Stare a dieta è una questione di aritmetica: ridurre le calorie in ingresso e aumentarne il consumo con il movimento. Nella realtà le cose sono molto più complesse soprattutto perché il cibo non contiene solo energia. Lo ha sottolineato l’esperto di obesità Randy Seeley, dell’Università di Cincinnati in Ohio, sulle pagine del New Scientist , spiegando che gli alimenti sono pieni di molecole che possono modificare il nostro metabolismo, favorendo od ostacolando l’accumulo di grassi.

In ognuno di noi c’è un complesso sistema metabolico che consente all’organismo di decidere di volta in volta se immagazzinare grassi o meno: le molecole presenti nei cibi possono perturbare il sistema stimolando o sopprimendo l’appetito, aumentando o riducendo l’accumulo.

Negli Anni 90, ad esempio, si sono identificati nuovi recettori sul nucleo delle cellule del nostro corpo che possono essere attivati dagli acidi grassi e giocano un ruolo essenziale nel bilancio energetico. Sono i recettori PPAR e interagiscono con diverse molecole coinvolte nel metabolismo dei grassi. Il recettore PPAR-gamma, in particolare, si trova sulle cellule adipose e quando vi si legano gli acidi grassi induce l’accumulo di adipe e il blocco di una molecola che lo fa bruciare. Morale, mangiare cibi grassi non solo regala troppe calorie, ma modifica il metabolismo favorendo l’obesità, cambiando la gestione del grasso nell’organismo.

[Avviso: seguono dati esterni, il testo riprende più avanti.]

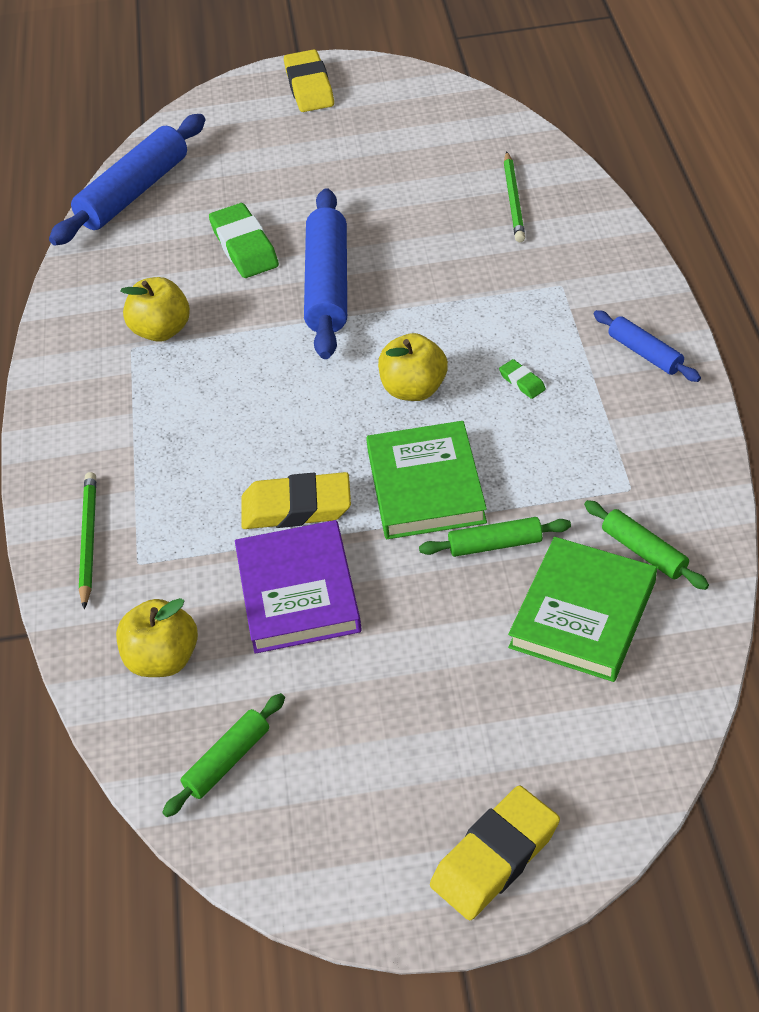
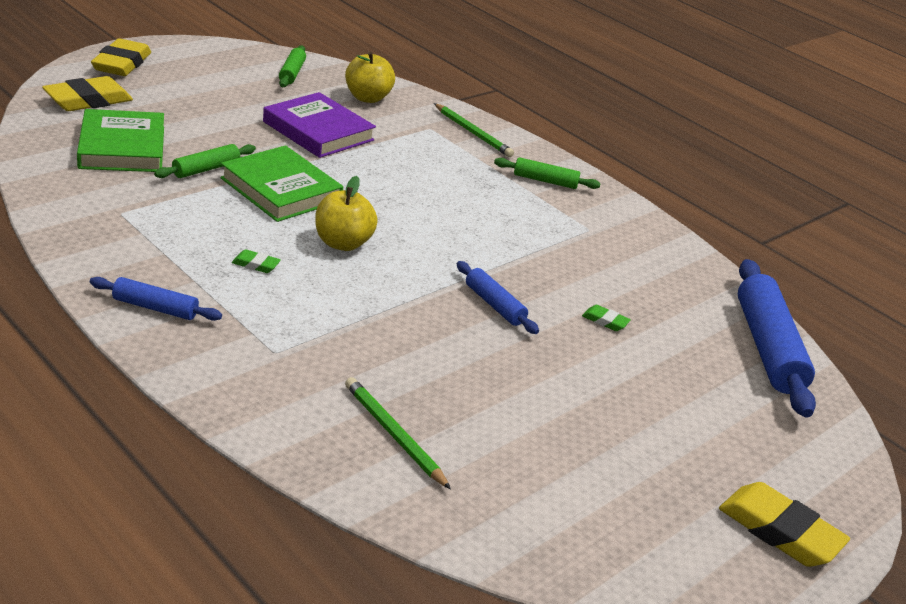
camera: 135 degrees right, 15 degrees down
(161, 330) = (583, 244): yellow apple -> none
(244, 247) = (605, 321): green eraser -> green eraser, size x0.47
(296, 507) = (361, 165): yellow eraser -> yellow eraser (88, 100)
(327, 285) = (494, 305): blue rolling pin -> blue rolling pin, size x0.52
(644, 552) = (93, 181): green rolling pin -> green rolling pin (545, 181)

I recettori PPAR sono tuttavia solo i più noti “bersagli del cibo”: nel 2010 è stato scoperto un recettore di superficie delle cellule adipose, il GPR120, che ha un enorme effetto sul metabolismo: se funziona poco, cresce il peso e si riduce la capacità di controllare gli zuccheri nel sangue. Ebbene, di recente si è visto che questo recettore viene attivato dagli acidi grassi Omega-3, noti per essere benefici per la nostra salute. Oggi diverse aziende hanno avviato progetti di studio per produrre farmaci in grado di attivare il GPR 120, anche perché il 3% della popolazione ne possiede una variante mutata che accresce del 60% il rischio di obesità.

Insomma, non dobbiamo fissarci solo sulle calorie se vogliamo che l’alimentazione ci aiuti a stare in forma. In futuro forse le diete potranno essere diverse in base a come ciascuno di noi risponde alle sostanze simil-ormonali contenute nei vari cibi.